Scooter in Moncton

Sunday, October 22, 2006

Four days after I bought it, the timing was right. The weather would cooperate with me, and the shift schedule offered a chance to have some fun with it. I was in that morning at 5:30am, along with 3 of my coworkers. Another two would follow in a different work group right next to mine at 5:45am, then a lot more would show up later on around 7:00 or so. I'm compulsively early, so I'm always the first one in. It would be dark. I would park it with the motorbikes and say nothing. I'd simply listen to people ask questions of each other: "Who rode that to work?" "Anyone know who owns that scooter?"

The last of the 5:45 guys arrived, surveyed the "crowd" and said to me, "Is that your scooter out there?" Crap. So much for anonymity. I answered "yes", and the fun began. There was almost a lack of jokes at the start, much as if everyone was too tired at that hour to really get going. As the day wore on, it didn't take long for the jokes to fly. And when one person took a shot at me, someone else would take a shot at him. For example, one of the guys rides a Triumph 750. While he was, in a manly way, joking about how silly this scooter looks, "because it's bright yellow and has the big bug-eye headlights", someone else pointed out to him that his own bike was bright yellow and had bug-eye headlights. This was one of the few times I ever saw this man shut down and at a loss for a comeback when someone shot at him.

'Round about halfway through the shift, a good friend came in and told me he had, "nothing to do with what may or may not have been done" to my scooter. It was a busy day between the workload and the humor surrounding the scooter, so I didn't see it until I left that afternoon. Eight and a half hours of laughter can really tire you out, but it wasn't over yet.

When I left the building, I passed through the doors alone. One of my early morning coworkers had left just before me, and was parked in her car in front it, obscuring my view of what they had done to it. She said she wanted to see my reaction to what they had done. When I passed around her car, I saw their handiwork. They had taken ordinary paper and rolled and slit it, then attached it to the handle bars to make streamers like a little girl would put on her trike. There were a few others hanging off it as well. One couldn't help but laugh. By the time I got there, I turned to see a dozen or so people coming out of the building to enjoy the moment.

As I removed the streamers, the one person I wasn't prepared to deal with pulled up on real bike. We talked about bikes a few times over the past months and was dead against scooters. When I mentioned it to him back then, he tried his best to disuede me gently, hiding his scorn for them, trying like a caring big brother to talk me out of a mistake. He looked at this machine, and actually asked some questions about it, as if he were interested, as he helped remove the streamers. Not the reaction I expected, but I'll take it.

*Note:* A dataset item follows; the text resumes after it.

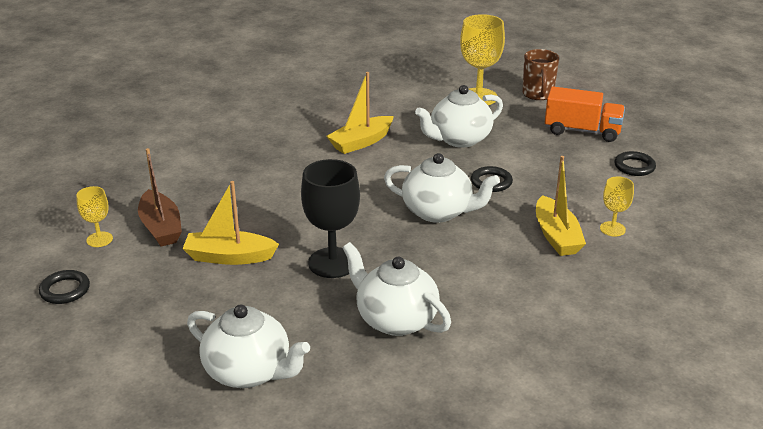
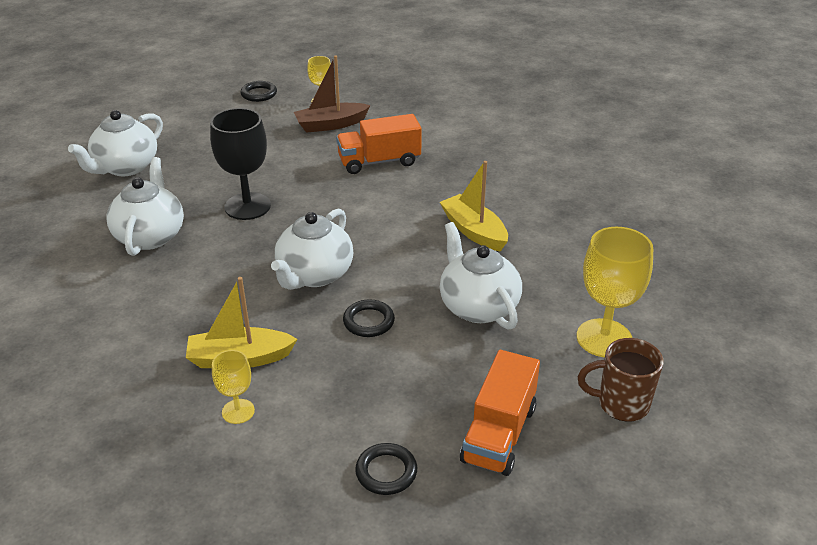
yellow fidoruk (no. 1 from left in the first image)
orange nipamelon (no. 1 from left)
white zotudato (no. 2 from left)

Then the humorist with the Triumph came out. He asked if he could take it for a spin in the parking lot, so I said he could. He tooled around a little bit, then parked back in front of me and said, "There, do you see how fucking stupid it looks?" I replied simply with, "I got you to ride it." He told me a few weeks later that he had considered showing off a bit on it. It's possible, for example, to do a wheelie on it, even though it's low powered. He thought better of it, though. The last thing he wanted, after being such a manly man about motorbikes was to goof up and crash it. Afterall, not only would he have to pay to fix it, he'd embarass himself extremely if he showed people he couldn't ride a scooter. Then the jokes about "Dumb and Dumber" came out, and everybody had a good laugh.

One of the guys who was leaving at the same time asked to follow me, wanting to see this yellow rocket in action. He did for the first little stretch -- keeping his distance and running with his four-way flashers on.

So there it was. One of the other guys in there with a good wit about him said I was "untouchable" now. Having done this and survived the barrage of insults, what could they say now? My god it was a great day. I still smile when I think of the fun we had over this silly little scooter that day.